Structure Dependence of Photoluminescence Solvatochromic Energy Shifts Based on Exciton Localization in Locally Functionalized Single-Walled Carbon Nanotubes

Defect doping of single-walled carbon nanotubes (SWCNTs) by local chemical functionalization produces locally functionalized SWCNTs (lf-SWCNTs) that emit red-shifted and bright photoluminescence (PL) in near-infrared regions beyond 1000 nm (E11* PL) from localized excitons trapped at doped sites in the tubes.
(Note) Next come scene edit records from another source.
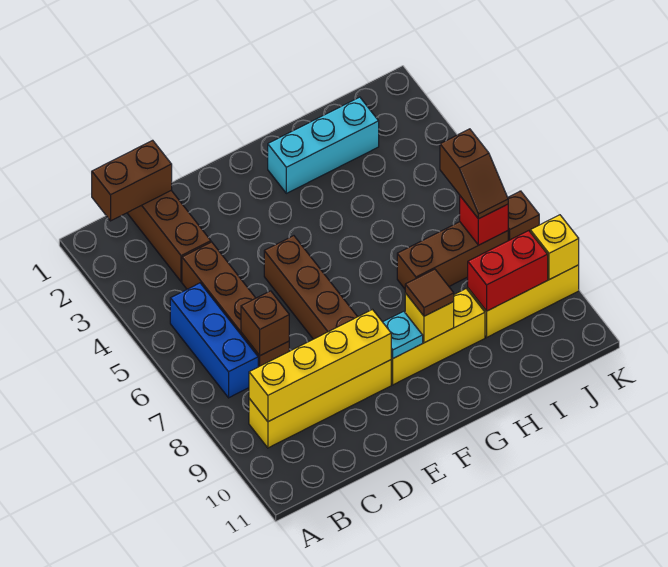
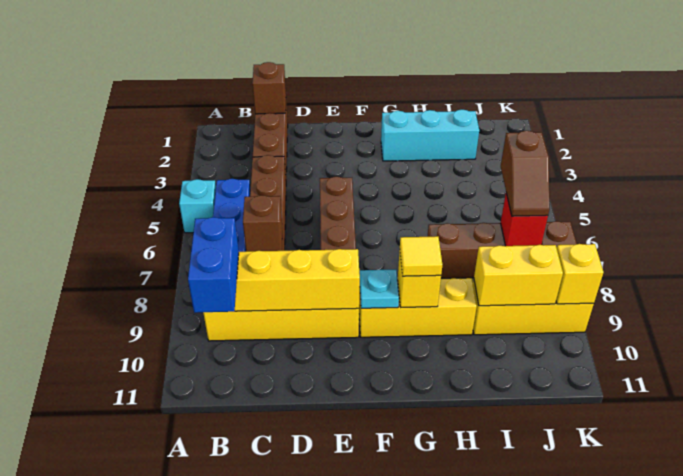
none -> cyan brick A5 level 1
brown brick B1:C1 level 2 -> brown brick C1 level 2
none -> blue brick B9:B10 level 3
brown tile G9 level 3 -> yellow tile G9 level 3
red brick I9:J9 level 2 -> yellow brick I9:J9 level 2

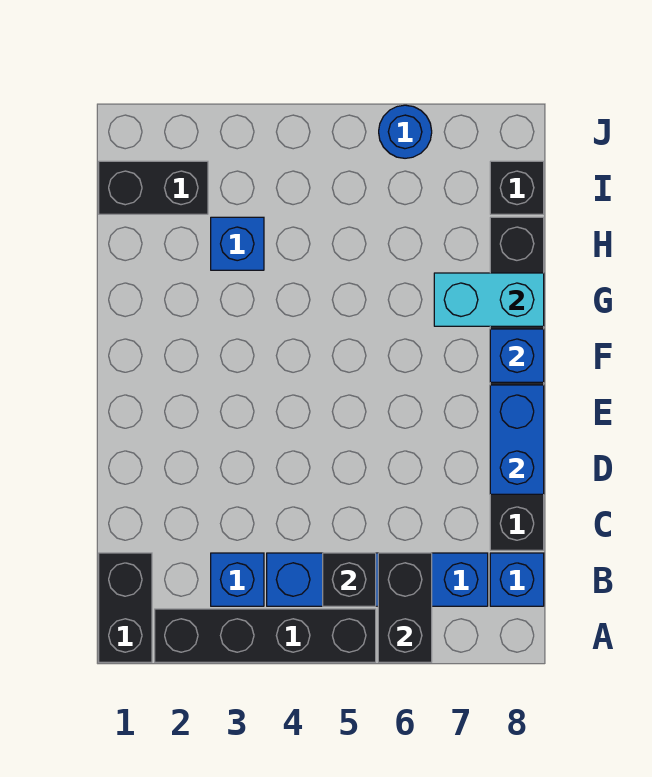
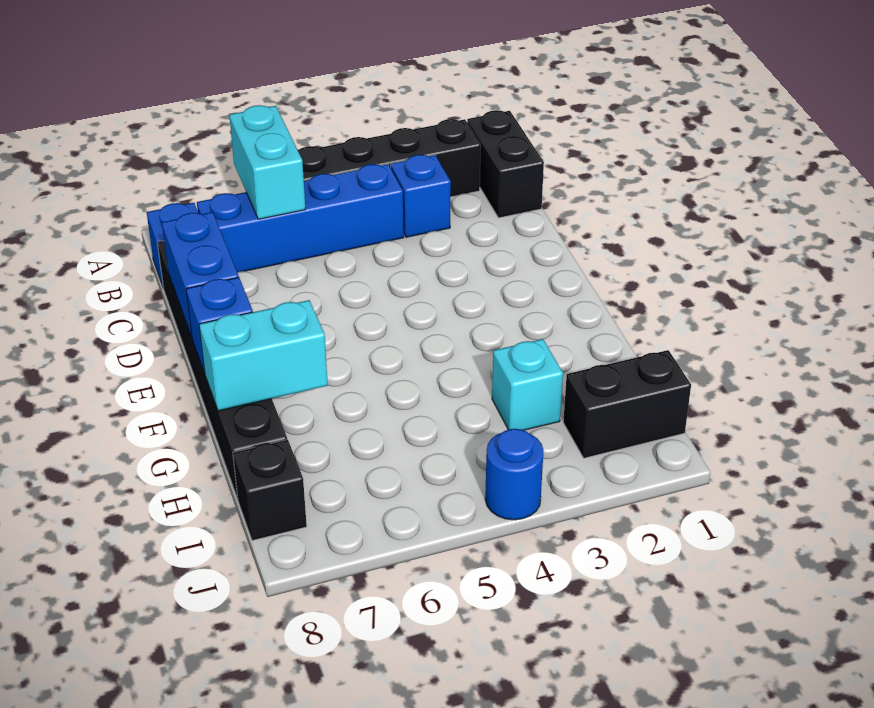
black brick A6:B6 level 2 -> cyan brick A6:B6 level 2
black brick B5 level 2 -> none
blue brick H3 level 1 -> cyan brick H3 level 1
blue round brick J6 level 1 -> blue round brick J4 level 1

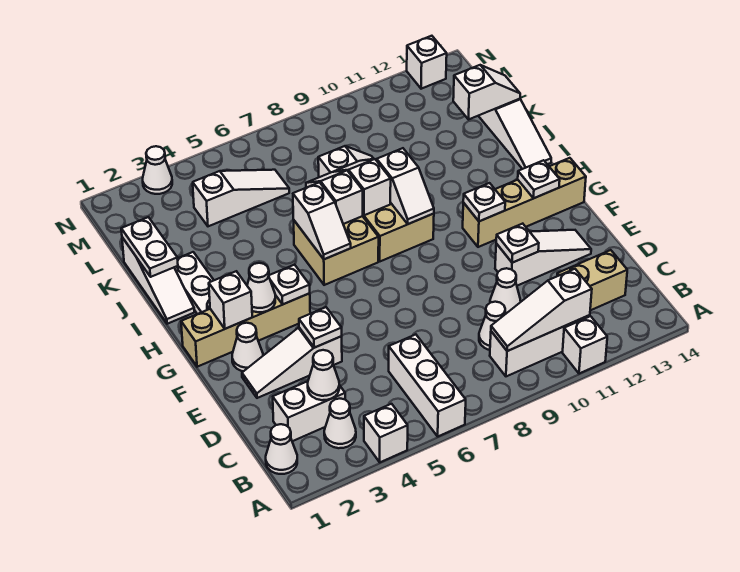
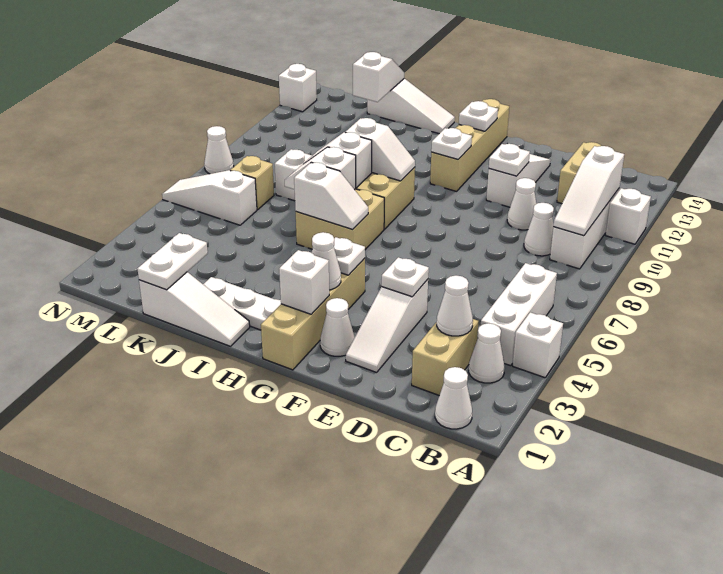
white brick A6:C6 level 1 -> white brick B4:B6 level 1
white brick C2:C3 level 1 -> tan brick C2:C3 level 1
white plate J1:K1 level 2 -> white plate K1:K2 level 2
white slope L4:L6 level 1 top 4 -> white slope L6:N6 level 1 top L
none -> tan brick L7 level 1
white cone N3 level 1 -> white cone N8 level 1

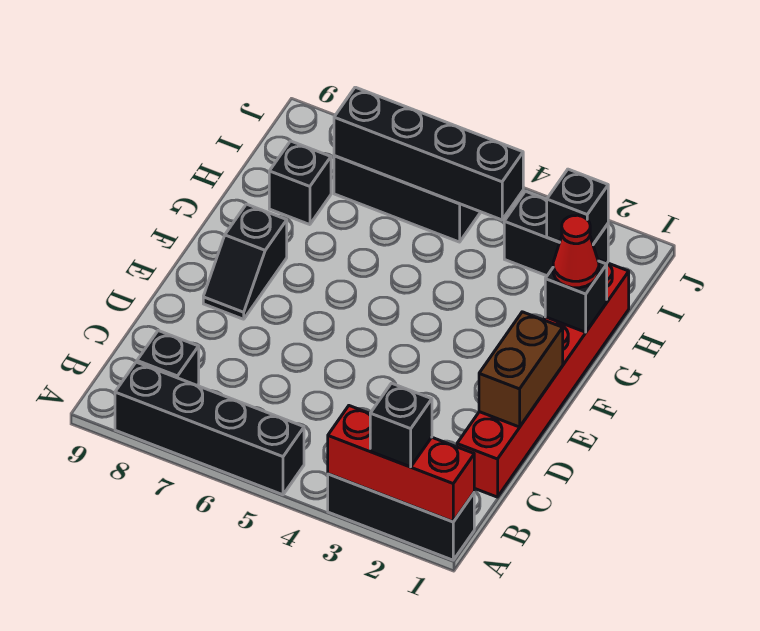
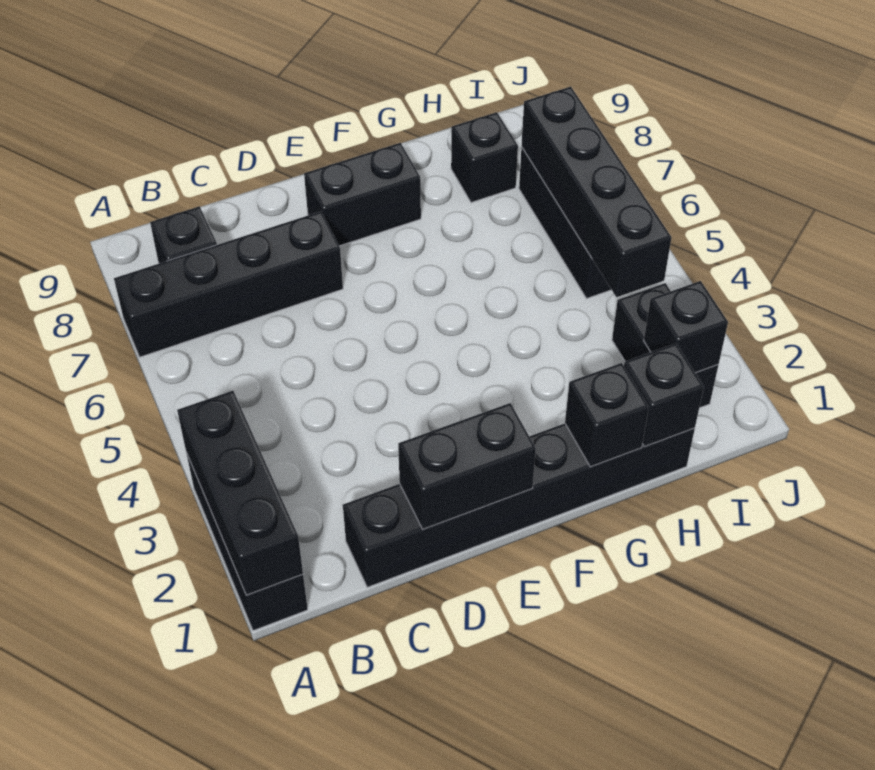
red brick A1:A3 level 2 -> black brick A1:A3 level 2
black brick A2 level 3 -> black brick H1 level 2
black brick A5:A8 level 1 -> black brick A7:D7 level 1
red brick C1:H1 level 1 -> black brick C1:H1 level 1
brown brick D1:E1 level 2 -> black brick D1:E1 level 2
black slope E8:F8 level 1 top F -> black brick E8:F8 level 1
red cone G1 level 3 -> none

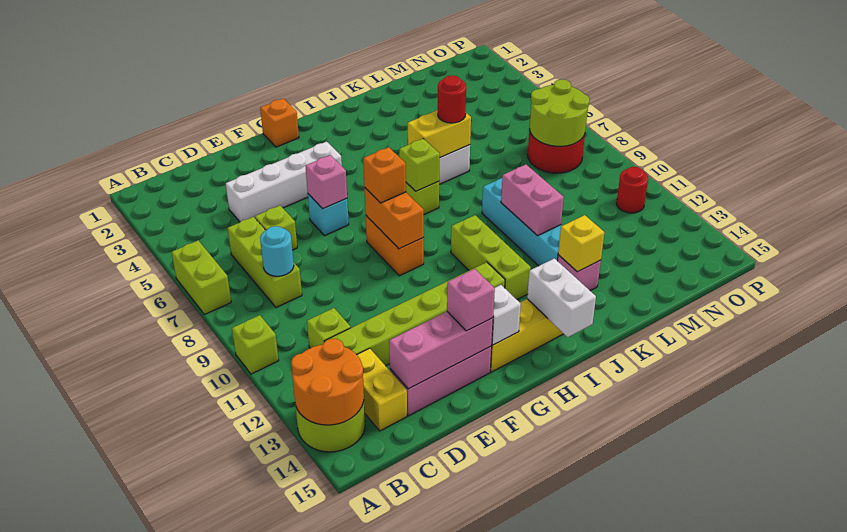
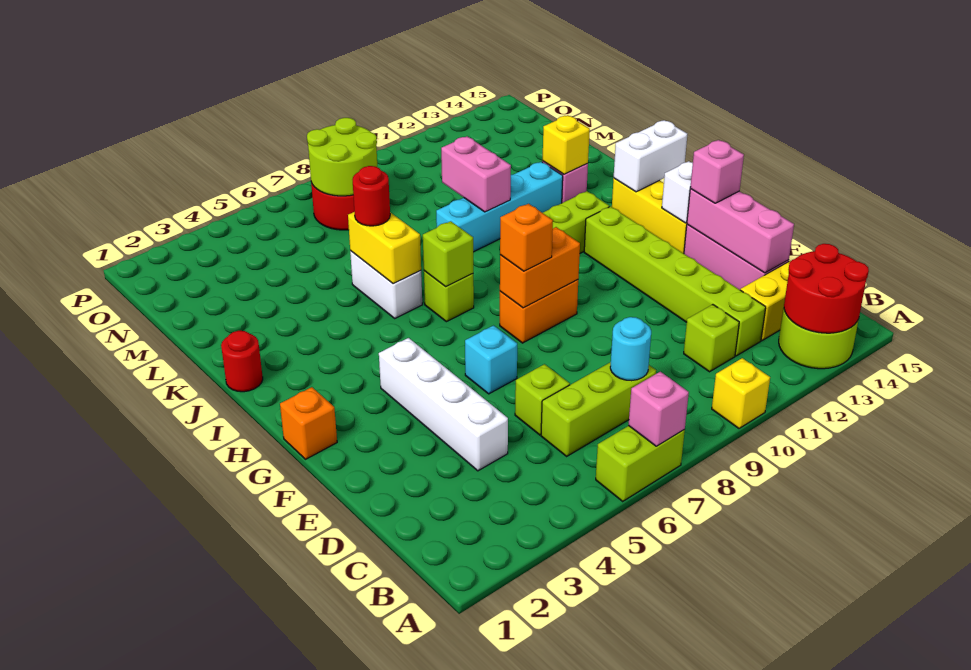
lime brick A10 level 1 -> yellow brick A10 level 1
orange round brick A13:B14 level 2 -> red round brick A13:B14 level 2
pink brick F6 level 2 -> pink brick A7 level 2
pink brick K10:K11 level 2 -> pink brick K10:L10 level 2
red round brick O11 level 1 -> red round brick J1 level 1

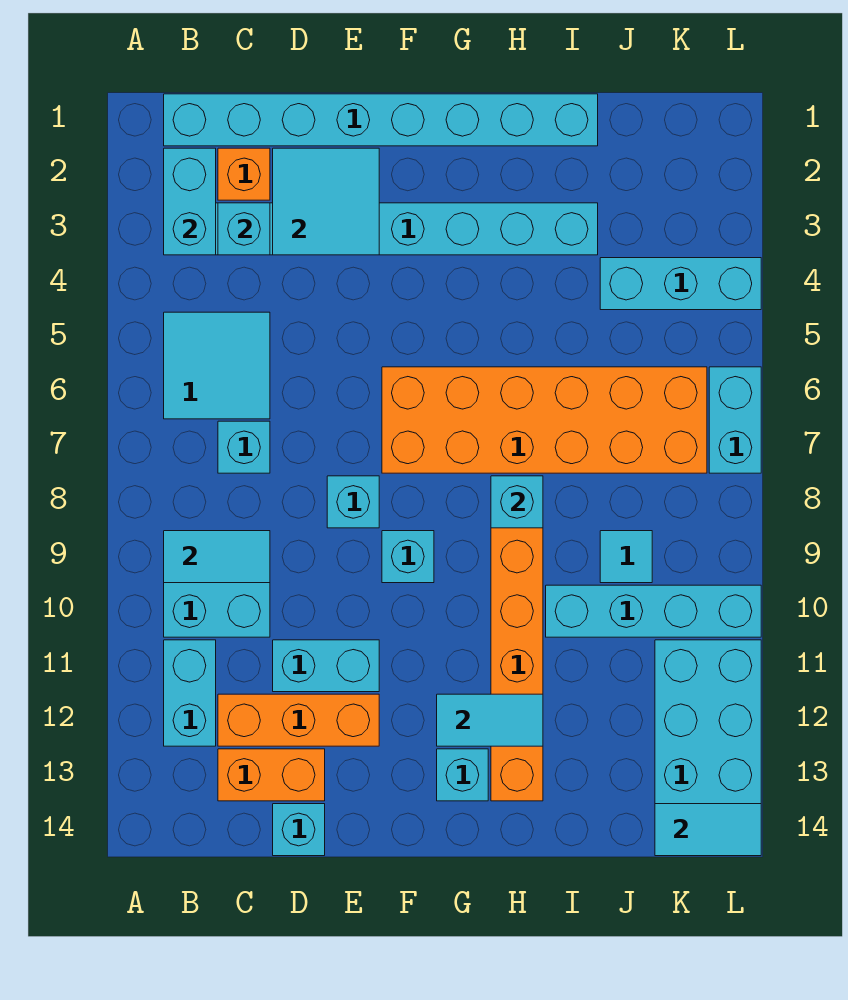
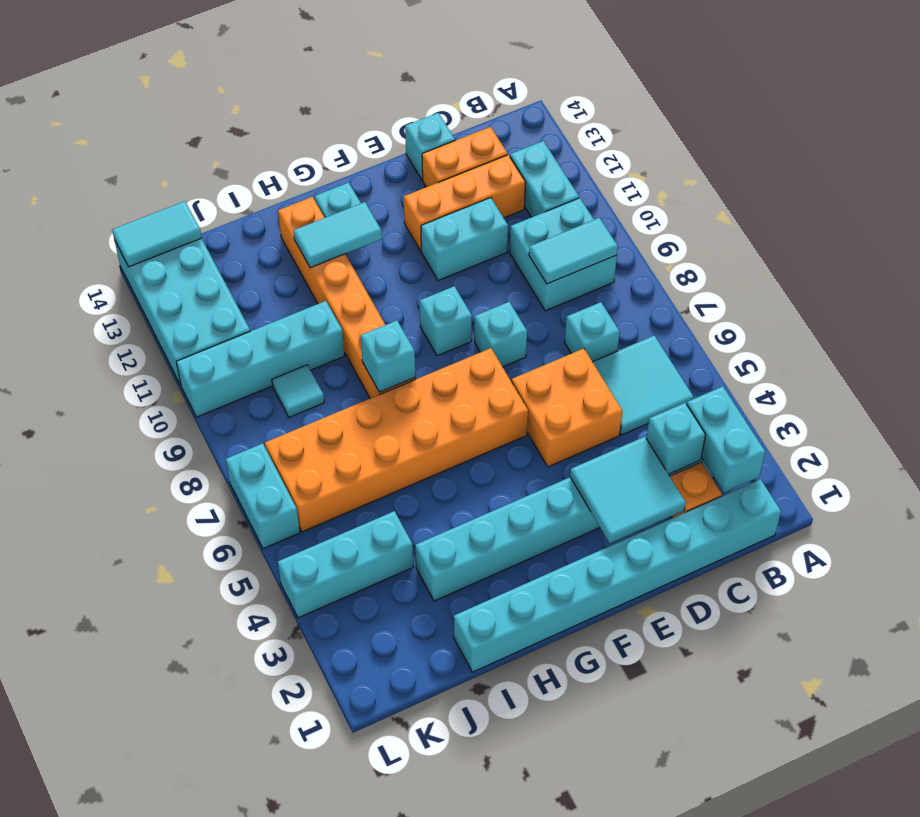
none -> orange brick D5:E6 level 1

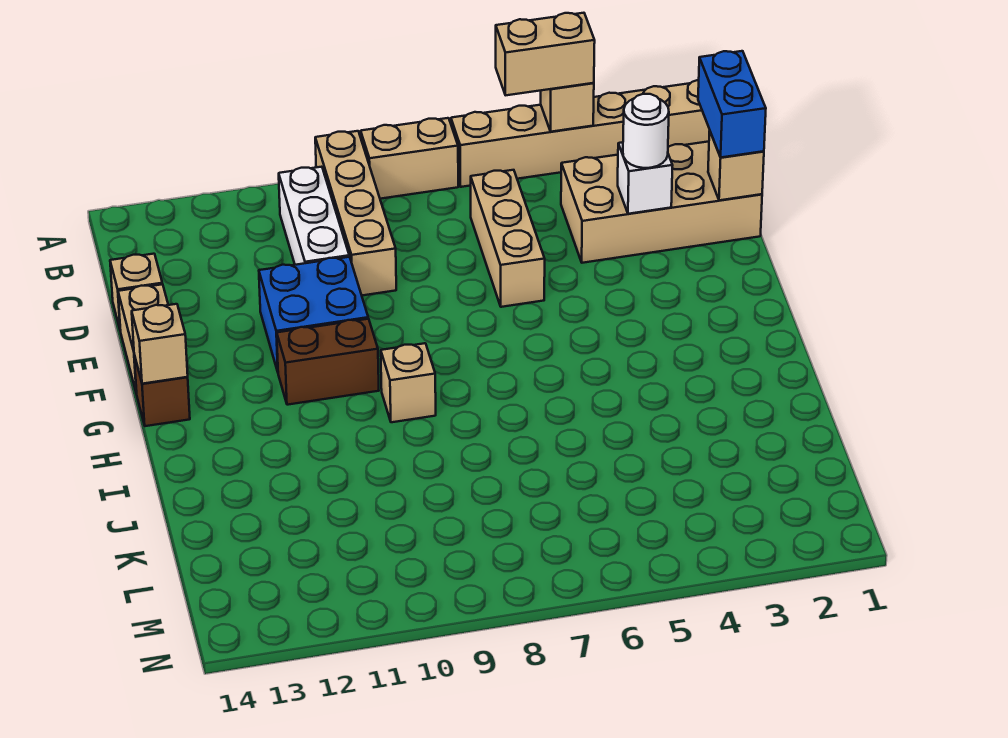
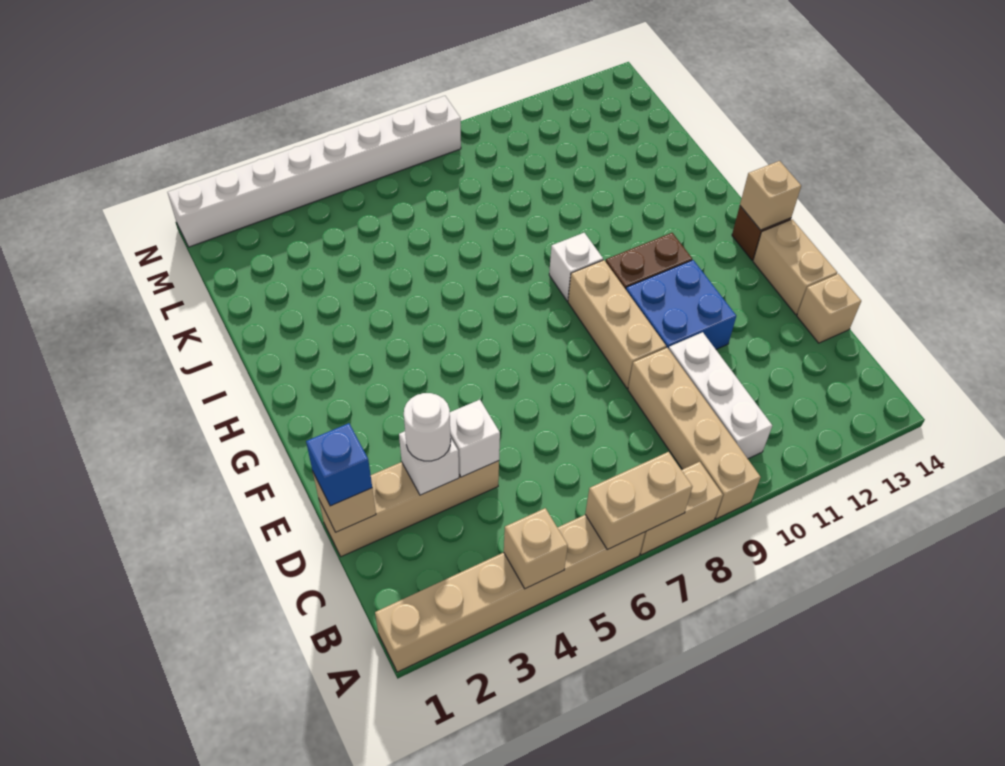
tan brick A4:A5 level 3 -> tan brick A6:A7 level 2
tan brick C1:D4 level 1 -> tan brick D1:D4 level 1
blue brick C1:D1 level 3 -> blue brick D1 level 3
tan brick C6:E6 level 1 -> tan brick E9:G9 level 1
none -> white brick D4 level 2
tan brick H9 level 1 -> white brick H9 level 1
none -> white brick N1:N8 level 1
In this study, we use lf-SWCNTs with different doped sites such as proximal aryl-doped sites and oxygen-doped sites (ether-type and epoxide-type) showing largely red-shifted PL than typical E11* PL, which allow us to elucidate the structural effects on PL solvatochromism (via organic solvent injection) and reveal the excitonic property variations of the localized excitons. We correlate PL solvatochromic energy shifts of the lf-SWCNTs with solvent orientation polarization parameters. The proximal aryl-doped sites of bisaryl-modified lf-SWCNTs emit E112* PL (∼1253 nm), and the observed solvatochromic energy shifts appeared between those of the E11 PL (∼980 nm) and E11* PL (∼1125 nm). The epoxide-type doped sites of the oxygen-doped lf-SWCNTs emit E11*b PL (∼1250 nm), with almost no solvatochromism; this was totally different from the trends seen for other PL, including E11*a PL from the ether-type doped sites. The unique structure-dependent solvatochromism is correlated with the (1) localization-induced polarizability or dipole moment changes and (2) different degrees of exciton localization at doped sites.